This episode: Ria's Bluebird Cafe

There's not a lot of active businesses along the block of Memorial drive that runs next to Oakland Cemetery, so it's a little odd to find a arty restaurant/diner with a 45 minute wait. But the folks lined up on a busy weekend probably know Ria. She's somewhat of a local celeb, having cooked at more restaurants and affairs than we can list. But it's her big smile and friendly demeanor that gets her so many friends.
Those friends are regulars at the Bluebird (and they usually have enough tattoos and piercings to keep any parlor in business for a year.) The ones in line who just come for the food... well, they look at Ria, her staff and friends as the freaks they are but don't complain a bit when the biscuits and tofu sausage arrive at the table.
After months and months of construction, Ria's Bluebird opened on a Friday in October 2000. On Saturday there was already a waiting list to get in. By Monday they had to close because they were out of food. Not a bad opening weekend, particularly in an area of town far, far away from Buckhead. But Ria has a *lot* of friends in this town. Several of them are on her staff, and the rest are regulars. But the clientele includes families from Grant Park, policemen and professionals from downtown, in addition to the pierced punky crowd. The faces in the booths are as diverse as the food on the table - eggs and grits for the lady in the suit, oven roasted eggplant sandwich for the guy in the leather jacket, a massive pork chop covered in apples on a bed of mashed potatoes for the policeman at the bar, a brisket breakfast for my hungover date, granola and yogurt for the lesbians across the isle - the people watching is almost as good as the food.
And it all takes place in a funky diner, with a beautiful stainless steel bar done by Freddy DeShon (with help from the Bluebird staff), and a view of historic Oakland Cemetery just outside the huge windows. There are plans to add a large patio in the alley next door in the spring, and a beer and wine license as well. But so far she's only doing breakfast and lunch, 8 - 4 seven days a week.
"It's a long enough day as it is." I note.
"Yeah, I'm here from six to six." She says, "But we are doing catering and parties."
I overheard a conservative looking bunch sitting next to us say "I want to work here. Everyone looks so happy."
They are a happy, friendly bunch. Members of her staff have worked in some of Atlanta's busiest restaurants, like The Vortex and Vickery's, and she's even got a baker all the way from San Fran who's baking up cookies and desserts. But it's the Huevos that are my personal fave - blue corn tortillas topped with pintos, cheese, two fried eggs, salsa and sour cream - a serious hangover buster. Get a fluffy biscuit on the side, cover it in Ria's homemade jam and you'll be filled to the gills.
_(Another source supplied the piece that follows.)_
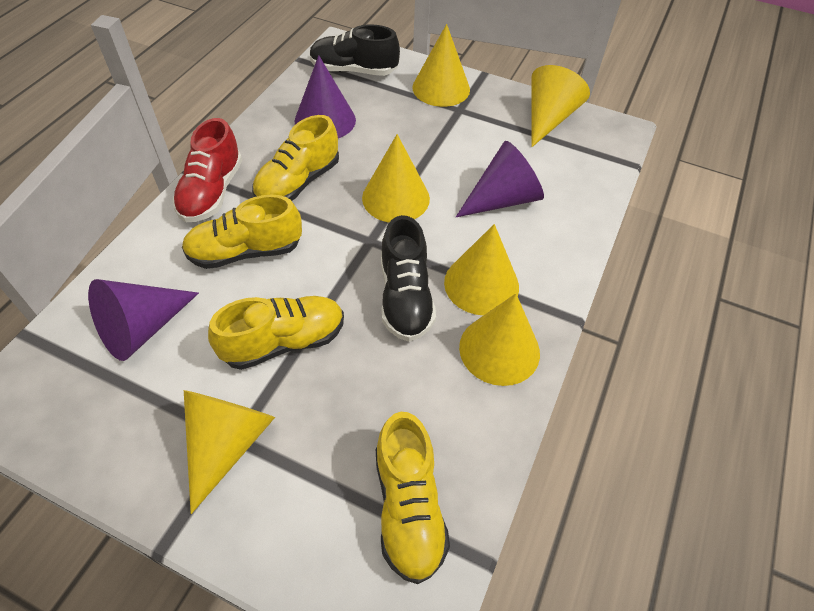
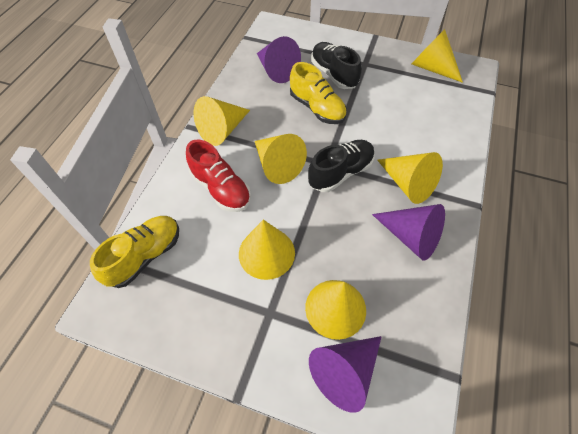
yellow shoe: 4 -> 2

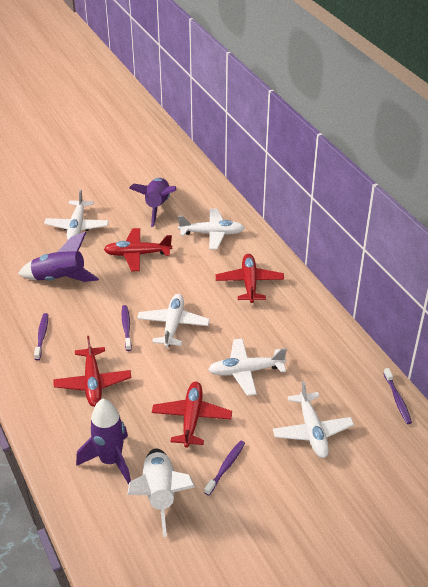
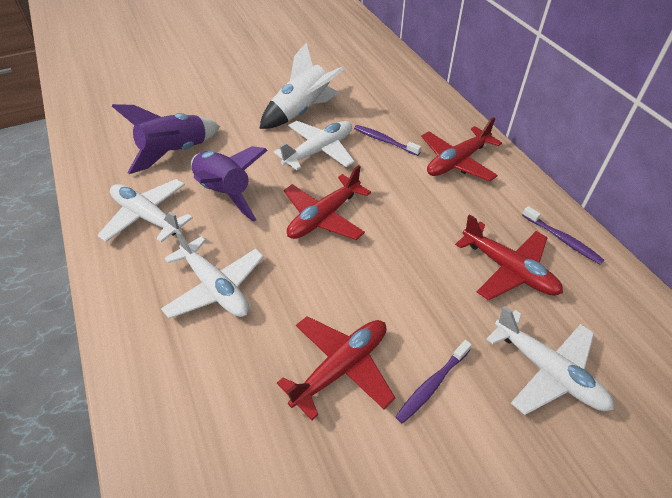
purple rocket: 3 -> 2
purple toothbrush: 4 -> 3
white plane: 5 -> 4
The decor and staff reflect some of Atlanta's most creative and interesting people. So does Ria's skin - she has a beautiful tattoo of a woman by Tony Olivas on her arm,
another by Cap Sumzki on her calf,

a bluebird by Phil Colvin, and some cool bones from Kolo hanging from her ears, just to name a few. Much of the staff is inked and pierced as well, and there's some nice graffiti art on the outside walls that fit well in the neighborhood. But no matter how impressive the tattoos, piercings, or decor it's probably the food that will keep you coming back!